05 July 2019

Non-traumatic nanoelectrodes

Nanoprobes for neural interfaces of the future have been created

Sergey Kolenov, Hi-tech+

The development of an international team of scientists will allow us to study the work of individual cells and then create devices for connecting the brain with the machine. The main difference from analogues is that the activity-reading probe does not damage cells.

Reading the electrical activity of cells is at the heart of many biomedical procedures, such as brain mapping and neuroprosthetics. For the further development of this direction, it is very important to develop new non-invasive tools for studying electrophysiological reactions.

An international team of researchers from the UK, USA and South Korea presented their approach to solving the problem. According to a press release from the University of Surrey, Ultra-small nanoprobes could be a leap forward in high-resolution human-machine interfaces, scientists have developed nanoscale probes to register electrical activity inside individual cells.

nanowires.jpg

U-shaped nanoelectrodes can register electrical vibrations inside a neuron or cardiomyocyte without damaging them. These devices are 100 times smaller than modern analogues, which kill the cell after recording – VM.

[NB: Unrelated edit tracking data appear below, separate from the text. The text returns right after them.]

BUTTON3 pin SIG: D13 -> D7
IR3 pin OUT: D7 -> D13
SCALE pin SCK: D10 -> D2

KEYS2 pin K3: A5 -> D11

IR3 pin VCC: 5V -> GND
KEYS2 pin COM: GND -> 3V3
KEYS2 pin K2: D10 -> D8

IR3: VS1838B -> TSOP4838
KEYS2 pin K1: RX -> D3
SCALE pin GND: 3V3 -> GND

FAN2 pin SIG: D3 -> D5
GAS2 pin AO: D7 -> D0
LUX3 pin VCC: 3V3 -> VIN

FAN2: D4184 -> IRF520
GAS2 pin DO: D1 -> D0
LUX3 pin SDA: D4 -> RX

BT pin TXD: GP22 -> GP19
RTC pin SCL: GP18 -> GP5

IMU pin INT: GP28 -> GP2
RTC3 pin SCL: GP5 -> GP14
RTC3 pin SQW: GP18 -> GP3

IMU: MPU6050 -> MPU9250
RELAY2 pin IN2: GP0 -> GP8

Experiments have confirmed that the devices do an excellent job of collecting data on the internal electrophysiology of heart cells and neurons. Unlike analogues, they do not violate the internal structure of cells. The authors of the development are confident that it will allow you to learn more about the work of neurons and muscles. In addition, similar devices can form the basis of neural interfaces that provide communication between the brain and technology.

Article by Zhao et al. Scalable ultrasmall three-dimensional nanowire transistor probes for intracellular recording is published in the journal Nature Nanotechnology – VM.